Los LEDs que vienen en tiras tienen la desventaja que traen una resistencia limitadora que representa una merma en el rendimiento. Los LEDs que vienen en bombillas (60mW) pueden ser armados con espejos de corriente o limitadores electrónicos que mejoran bastante el rendimiento.

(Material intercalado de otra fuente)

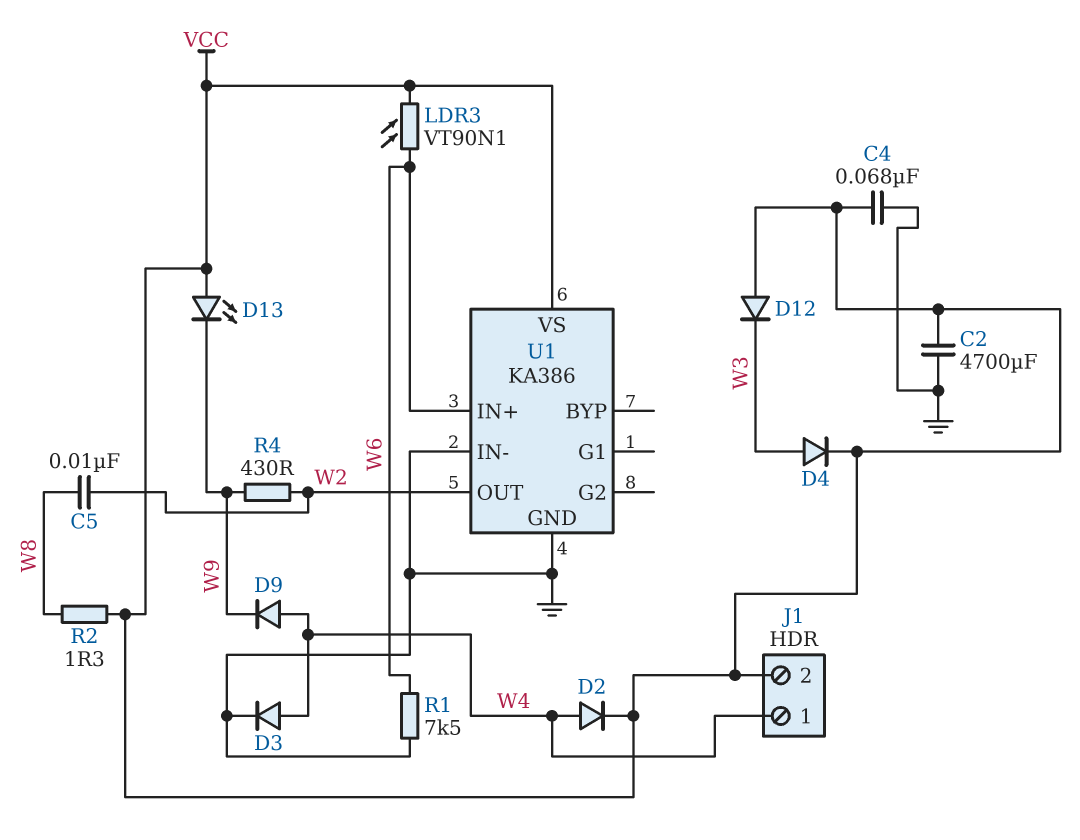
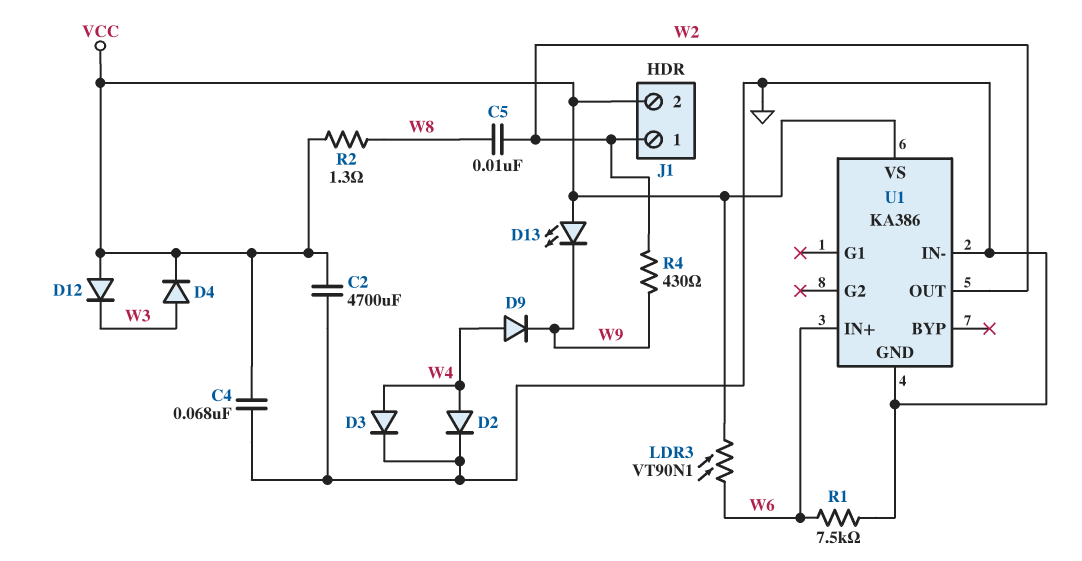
D2: diode (A W4, K VCC) -> diode (A W4, K GND)
J1 pin 1: W4 -> W2

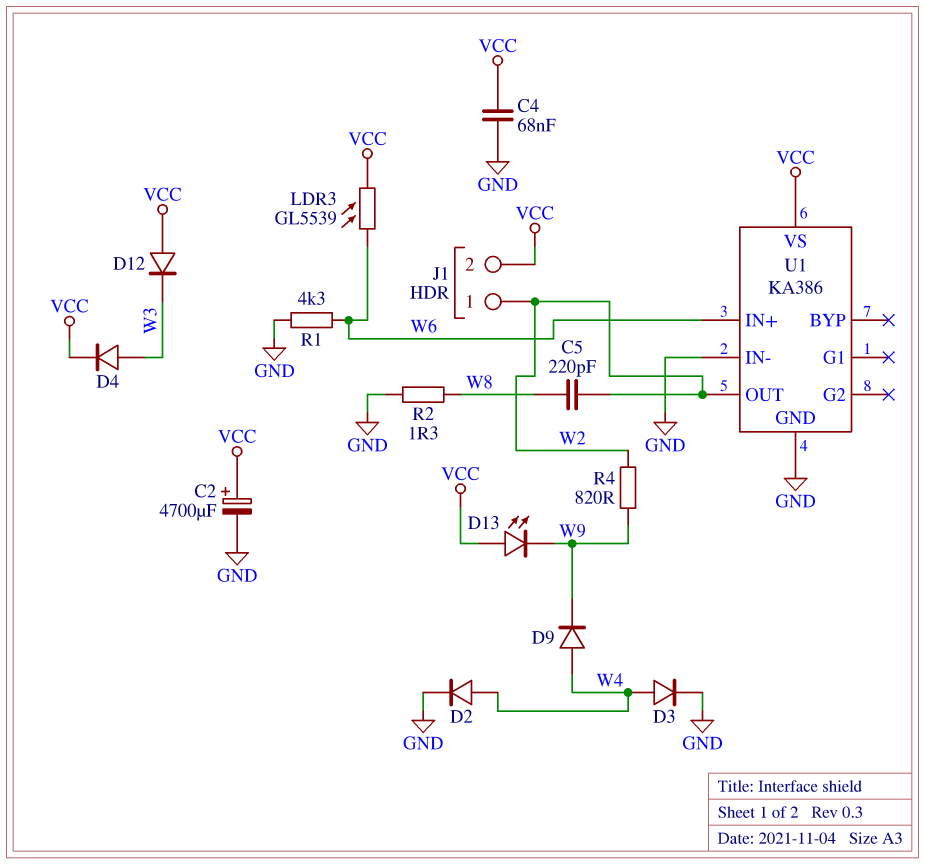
C2: 4700uF (GND, VCC) -> 4700uF (plus VCC, minus GND)
C5: 10nF (W2, W8) -> 220pF (W2, W8)
LDR3: VT90N1 (VCC, W6) -> GL5539 (VCC, W6)
R1: 7.5k (GND, W6) -> 4.3k (GND, W6)
R2: 1.3 (VCC, W8) -> 1.3 (GND, W8)
R4: 430 (W2, W9) -> 820 (W2, W9)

Los LEDs de potencia tienen la ventaja de requerir menos espacio para lograr la misma iluminación a la misma potencia que los LEDs de tiras, pero requieren un disipador de calor que en espacios pequeños es un lujo que a veces no puedes darte.



Adiosín...!


----------



## Jaime Molleja (Mar 12, 2012)

jreyes dijo:


> Los LEDs que vienen en tiras tienen la desventaja que traen una resistencia limitadora que representa una merma en el rendimiento. Los LEDs que vienen en bombillas (60mW) pueden ser armados con espejos de corriente o limitadores electrónicos que mejoran bastante el rendimiento.
> 
> Los LEDs de potencia tienen la ventaja de requerir menos espacio para lograr la misma iluminación a la misma potencia que los LEDs de tiras, pero requieren un disipador de calor que en espacios pequeños es un lujo que a veces no puedes darte.
> 
> ...


Claro,por eso pense en los de tiras como dice,porque iran instalados en un sitio cerrado y son 20, entonces necesitaran disipacion,y nose si los SMD emitiran menos calor,por lo menos escuché eso.Si quisiera poner unos led que diese mucha luminosidad y con la misma potencia o algo asi, usted cual pondria? PD: van manejados por un circuito con PIC.


----------



## jreyes (Mar 12, 2012)

Jaime Molleja dijo:


> Claro,por eso pense en los de tiras como dice,porque iran instalados en un sitio cerrado y son 20, entonces necesitaran disipacion,y nose si los SMD emitiran menos calor,por lo menos escuché eso.Si quisiera poner unos led que diese mucha luminosidad y con la misma potencia o algo asi, usted cual pondria? PD: van manejados por un circuito con PIC.



Los LEDs que vienen en tiras (rollos) no necesitan disipador. Calientan poco, pero tampoco iluminan harto. Para equiparar la capacidad de iluminación de un LED de potencia necesitas al menos unos 15 LEDs smd.

Para saber cuál te sirve es necesario saber cuántos lux necesitas en el lugar donde irán instalados los LEDs (además de la altura entre el punto a iluminar y donde irán colocados los ELDs), sin ese dato no es fácil saber qué es lo mejor para tus necesidades.



Adiosín...!


----------



## Jaime Molleja (Mar 12, 2012)

jreyes dijo:


> Los LEDs que vienen en tiras (rollos) no necesitan disipador. Calientan poco, pero tampoco iluminan harto. Para equiparar la capacidad de iluminación de un LED de potencia necesitas al menos unos 15 LEDs smd.
> 
> Para saber cuál te sirve es necesario saber cuántos lux necesitas en el lugar donde irán instalados los LEDs (además de la altura entre el punto a iluminar y donde irán colocados los ELDs), sin ese dato no es fácil saber qué es lo mejor para tus necesidades.
> 
> ...



Pues los leds son principalmente decorativos,seran azules, son para un vumetro que irá en el techo de un coche con los leds repartidos en 4 tiras a lo largo del techo. Principalmente son decorativos,pero si pueden iluminar el habitaculo pues mejor.


----------



## jreyes (Mar 12, 2012)

Jaime Molleja dijo:


> Pues los leds son principalmente decorativos,seran azules, son para un vumetro que irá en el techo de un coche con los leds repartidos en 4 tiras a lo largo del techo. Principalmente son decorativos,pero si pueden iluminar el habitaculo pues mejor.


Recuerda que los LEDs en tiras vienen agrupados de a 3 LEDs por segmento. Si eso no impide la realización del vumetro, no deberías tener problemas.




Adiosín...!


----------



## Jaime Molleja (Mar 12, 2012)

jreyes dijo:


> Recuerda que los LEDs en tiras vienen agrupados de a 3 LEDs por segmento. Si eso no impide la realización del vumetro, no deberías tener problemas.
> 
> 
> 
> ...



Si, pero los compraria por separado para así poder distribuirlos porque van a unos 15cm uno de otro,si,los leds smd 5050 vienen con 3 chips de led juntos, pense que los 3 juntos consumian lo mismo que un led normal,pero vi que son igual, 20ma cada uno a 3.5 cada uno,como los leds :-S


----------